The story: The heavy metal imagery on the truck and its merchandise is there because Dan McCluskey is a fan of heavy metal music, and it speaks to the owners’ desire “to bring really good energy, positive vibes.”

“It’s important to us that it’s not just food, we are creating a fun time too,” McCluskey said.

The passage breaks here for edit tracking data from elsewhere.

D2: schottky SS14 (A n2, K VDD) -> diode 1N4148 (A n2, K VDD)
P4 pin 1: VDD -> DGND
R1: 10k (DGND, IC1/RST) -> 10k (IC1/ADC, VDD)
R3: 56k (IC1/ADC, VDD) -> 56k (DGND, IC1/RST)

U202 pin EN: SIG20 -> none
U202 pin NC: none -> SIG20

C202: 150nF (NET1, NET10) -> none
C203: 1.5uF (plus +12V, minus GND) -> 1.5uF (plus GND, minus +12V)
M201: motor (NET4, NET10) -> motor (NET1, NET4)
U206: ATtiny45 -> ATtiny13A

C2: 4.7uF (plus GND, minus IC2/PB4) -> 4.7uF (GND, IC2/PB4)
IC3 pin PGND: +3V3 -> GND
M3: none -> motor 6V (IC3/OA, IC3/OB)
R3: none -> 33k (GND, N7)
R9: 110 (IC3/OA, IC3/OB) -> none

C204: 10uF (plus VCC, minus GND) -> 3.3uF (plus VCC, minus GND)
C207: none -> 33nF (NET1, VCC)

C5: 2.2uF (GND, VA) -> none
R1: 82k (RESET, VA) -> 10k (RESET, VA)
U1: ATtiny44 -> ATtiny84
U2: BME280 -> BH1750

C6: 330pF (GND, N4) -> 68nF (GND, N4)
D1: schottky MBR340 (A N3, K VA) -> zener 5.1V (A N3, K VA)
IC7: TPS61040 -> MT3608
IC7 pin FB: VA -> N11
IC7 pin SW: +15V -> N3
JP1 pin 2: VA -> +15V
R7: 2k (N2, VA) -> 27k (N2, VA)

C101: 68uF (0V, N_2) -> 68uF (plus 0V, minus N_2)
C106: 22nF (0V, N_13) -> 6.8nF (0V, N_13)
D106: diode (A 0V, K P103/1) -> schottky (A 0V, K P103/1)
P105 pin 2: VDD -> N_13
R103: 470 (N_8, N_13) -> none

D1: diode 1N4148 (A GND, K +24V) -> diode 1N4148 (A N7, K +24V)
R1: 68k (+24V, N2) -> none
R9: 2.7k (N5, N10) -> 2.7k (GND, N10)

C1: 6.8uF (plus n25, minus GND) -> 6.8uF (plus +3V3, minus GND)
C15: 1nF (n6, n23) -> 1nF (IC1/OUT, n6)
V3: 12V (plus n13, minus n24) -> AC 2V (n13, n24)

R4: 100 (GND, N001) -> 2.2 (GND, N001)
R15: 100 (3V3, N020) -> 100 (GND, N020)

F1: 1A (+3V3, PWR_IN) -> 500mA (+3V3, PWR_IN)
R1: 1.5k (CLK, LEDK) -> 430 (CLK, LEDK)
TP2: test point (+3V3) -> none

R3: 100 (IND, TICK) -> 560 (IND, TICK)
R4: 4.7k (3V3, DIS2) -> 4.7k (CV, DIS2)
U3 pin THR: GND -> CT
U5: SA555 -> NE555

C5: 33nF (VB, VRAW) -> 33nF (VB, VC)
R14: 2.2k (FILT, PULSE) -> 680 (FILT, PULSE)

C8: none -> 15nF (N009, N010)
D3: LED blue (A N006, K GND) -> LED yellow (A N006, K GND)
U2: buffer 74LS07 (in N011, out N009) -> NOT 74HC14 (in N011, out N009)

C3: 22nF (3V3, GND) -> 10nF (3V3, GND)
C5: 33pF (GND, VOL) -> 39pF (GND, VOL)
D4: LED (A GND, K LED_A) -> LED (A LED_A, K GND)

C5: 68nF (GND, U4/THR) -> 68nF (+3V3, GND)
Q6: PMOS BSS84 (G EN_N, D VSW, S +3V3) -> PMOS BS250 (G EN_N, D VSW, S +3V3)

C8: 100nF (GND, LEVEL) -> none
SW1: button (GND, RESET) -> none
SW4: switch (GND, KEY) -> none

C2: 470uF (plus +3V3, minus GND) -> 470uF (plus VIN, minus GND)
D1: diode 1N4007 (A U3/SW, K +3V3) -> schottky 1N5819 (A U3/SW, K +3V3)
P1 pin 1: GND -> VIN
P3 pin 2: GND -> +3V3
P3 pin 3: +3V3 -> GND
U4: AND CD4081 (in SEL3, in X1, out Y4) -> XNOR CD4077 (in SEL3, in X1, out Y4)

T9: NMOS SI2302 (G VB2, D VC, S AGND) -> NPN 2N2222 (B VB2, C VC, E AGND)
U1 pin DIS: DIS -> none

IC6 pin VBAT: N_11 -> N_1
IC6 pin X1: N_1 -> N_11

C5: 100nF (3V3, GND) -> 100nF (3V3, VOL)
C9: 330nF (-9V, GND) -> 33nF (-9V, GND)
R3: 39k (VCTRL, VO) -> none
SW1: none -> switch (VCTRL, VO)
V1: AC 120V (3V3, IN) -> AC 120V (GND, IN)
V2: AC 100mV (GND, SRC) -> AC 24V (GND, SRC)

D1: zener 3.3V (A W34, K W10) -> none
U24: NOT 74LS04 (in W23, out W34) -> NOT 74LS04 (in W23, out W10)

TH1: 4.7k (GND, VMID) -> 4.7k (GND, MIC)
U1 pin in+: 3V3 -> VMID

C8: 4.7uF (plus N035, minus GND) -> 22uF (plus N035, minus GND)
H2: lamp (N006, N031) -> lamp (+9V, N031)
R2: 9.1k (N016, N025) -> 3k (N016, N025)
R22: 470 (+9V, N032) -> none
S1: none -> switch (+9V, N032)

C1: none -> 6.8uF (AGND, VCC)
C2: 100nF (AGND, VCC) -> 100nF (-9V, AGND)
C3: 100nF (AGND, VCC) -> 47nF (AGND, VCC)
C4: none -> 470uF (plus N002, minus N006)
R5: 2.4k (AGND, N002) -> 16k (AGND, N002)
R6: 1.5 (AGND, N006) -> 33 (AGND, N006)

The eats: Four tacos with regional flavor profiles. The Chop Cheese taco is “a New York bodega classic,” according to the McCluskeys, and the Thrashville Chicken taco is a take on Nashville hot chicken. The Riverbottom Nightmare Beef is made with Mississippi-style beef and melted jack cheese, topped with blueberry-gochujang sauce. And yes, there’s a New England-themed taco: the Bean Suppah, filled with slow-smoked baked beans, pulled pork and housemade slaw. The menu also includes a vegan taco made with smoked cauliflower.


The price: Three tacos, a side and a drink for under $15.

Hits the road: Soft launch in May, grand opening in June. Already booked at local breweries most Saturdays through October, beginning with Fluvial Brewing in Harrison on June 12. Plans to park regularly in Portland at locations such as the Eastern Prom and Western Prom.

Find it: On Instagram @ironcladeats or through calendar on ironcladeats.com


The owners: Martha Leonard and Niky Watler

The story: This food trailer is connected to Maiz, the restaurant on Forest Avenue in Portland that serves Colombian street food. A fritanga, according to the owners, “generally refers to all the amazing fried treats you might find on the streets of Cartagena.” Maiz got its start in the Public Market House, but with this new addition its food returns to the streets.


The eats: Leonard says the menu will focus on the smaller bites from the restaurant, such as empanadas, buñuelos (corn and cheese fritters), and carimañolas, yuca fritters stuffed with cheese or other fillings.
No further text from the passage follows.